Ernest Hemingway, premio Nobel de Literatura: «El secreto de la sabiduría, del poder y del conocimiento es la humildad»
Hemingway ganó el Premio Nobel de Literatura en 1954 con una obra marcada por la guerra, el dolor físico y la búsqueda de la frase exacta. A lo largo de su vida produjo novelas como El viejo y el mar, Adiós a las armas y Por quién doblan las campanas, todas atravesadas por personajes que aprenden de la derrota. Y la humildad recorre en silencio buena parte de su escritura.
Aunque la palabra «humildad» no lo represente fielmente, fuera de sus novelas dejó su reflexión más directa sobre el tema. Una frase que, a simple vista, podría parecer una contradicción en un hombre conocido por su carácter fuerte y su vida intensa, resulta ser una de las síntesis más precisas sobre cómo se construye el conocimiento real.
La humildad según Hemingway: qué quiso decir el Nobel con esta frase
«El secreto de la sabiduría, del poder y del conocimiento es la humildad», escribió Ernest Hemingway. La frase, recogida en diversas antologías de su pensamiento, condensa en una línea algo que el escritor fue construyendo a lo largo de décadas de vida intensa: la certeza de que nadie llega lejos creyéndose ya llegado.
Para alguien que vivió con la intensidad de Hemingway, reconocer eso era sinónimo de experiencia acumulada.

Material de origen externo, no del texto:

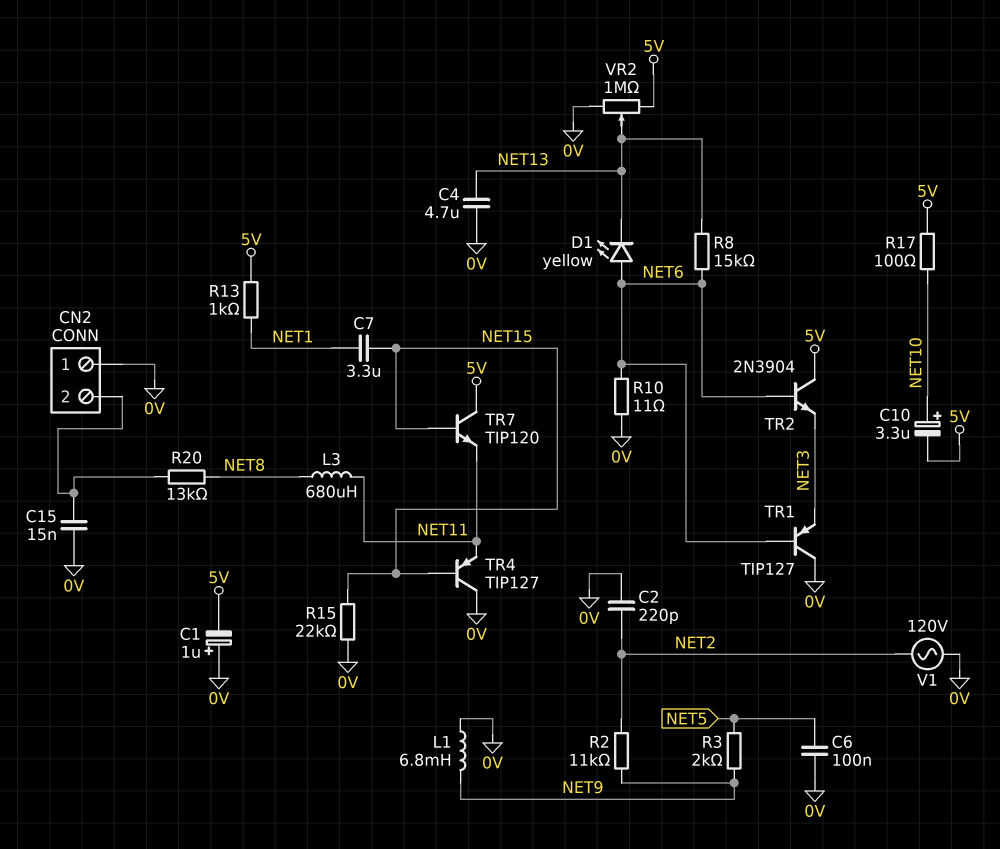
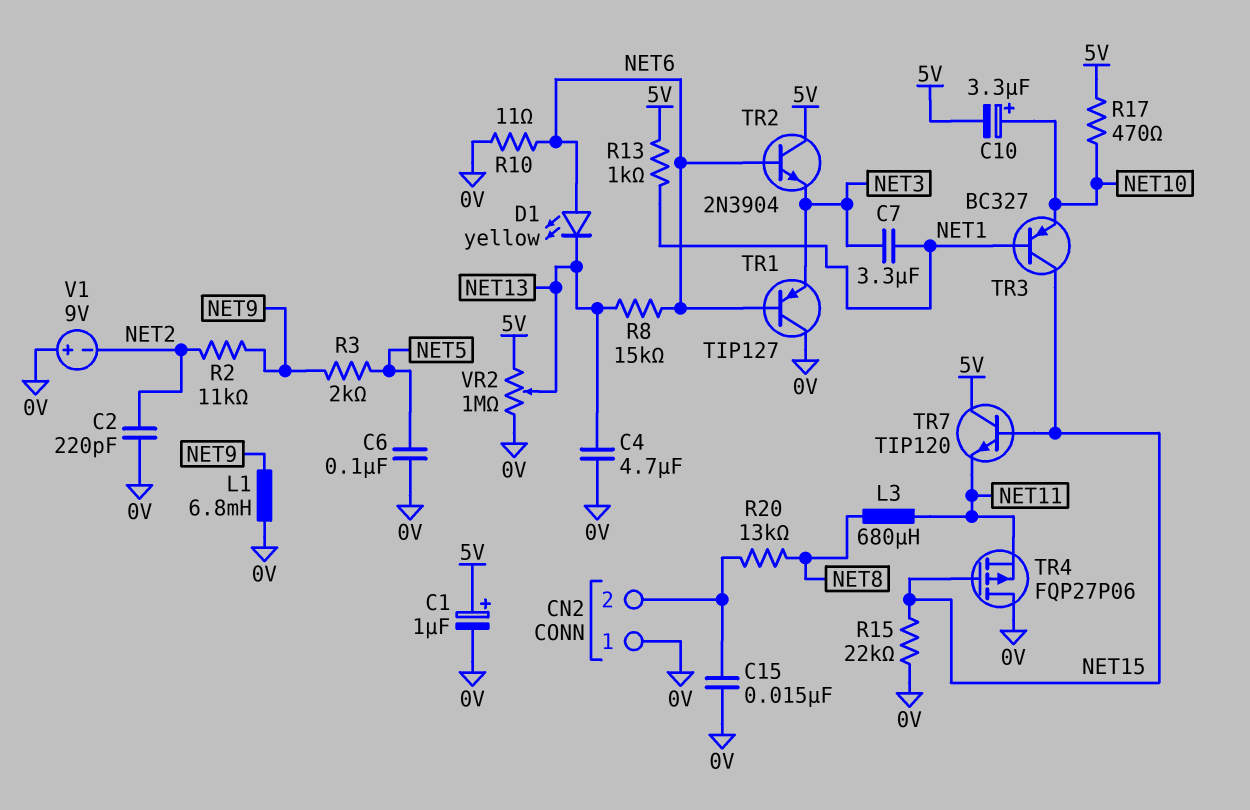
C1: 1uF (plus 0V, minus 5V) -> 1uF (plus 5V, minus 0V)
C7: 3.3uF (NET1, NET15) -> 3.3uF (NET1, NET3)
R17: 100 (5V, NET10) -> 470 (5V, NET10)
TR3: none -> PNP BC327 (B NET1, C NET15, E NET10)
TR4: PNP TIP127 (B NET15, C 0V, E NET11) -> PMOS FQP27P06 (G NET15, D 0V, S NET11)
V1: AC 120V (0V, NET2) -> 9V (plus 0V, minus NET2)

Recordemos que Hemingway fue corresponsal de guerra en cuatro conflictos distintos, sobrevivió a dos accidentes de avión, luchó contra el alcoholismo y atravesó periodos de profunda crisis creativa.
Quien lo vio trabajar describe a un escritor que reescribía cada frase decenas de veces y que desconfiaba de la primera versión de cualquier cosa. En ese gesto hay más humildad que en muchos discursos sobre el tema.
Sus palabras fuera de la ficción van en la misma dirección: «Se necesitan dos años para aprender a hablar y 60 para aprender a callar». El silencio, para Hemingway, era parte del dominio, y el dominio requería reconocer primero hasta qué punto uno no controlaba nada.
Lo que ya sabía Sócrates y tardó siglos en demostrar la psicología
Desde luego, Hemingway no fue el primero en llegar a esta conclusión. Sócrates, en el siglo V antes de Cristo, formuló su propia versión: «Solo sé que no sé nada». Y ojo, porque como muchos saben, con esa frase no reconocía ignorancia, sino método. En otras palabras, el punto de partida del conocimiento es asumir que no se sabe suficiente.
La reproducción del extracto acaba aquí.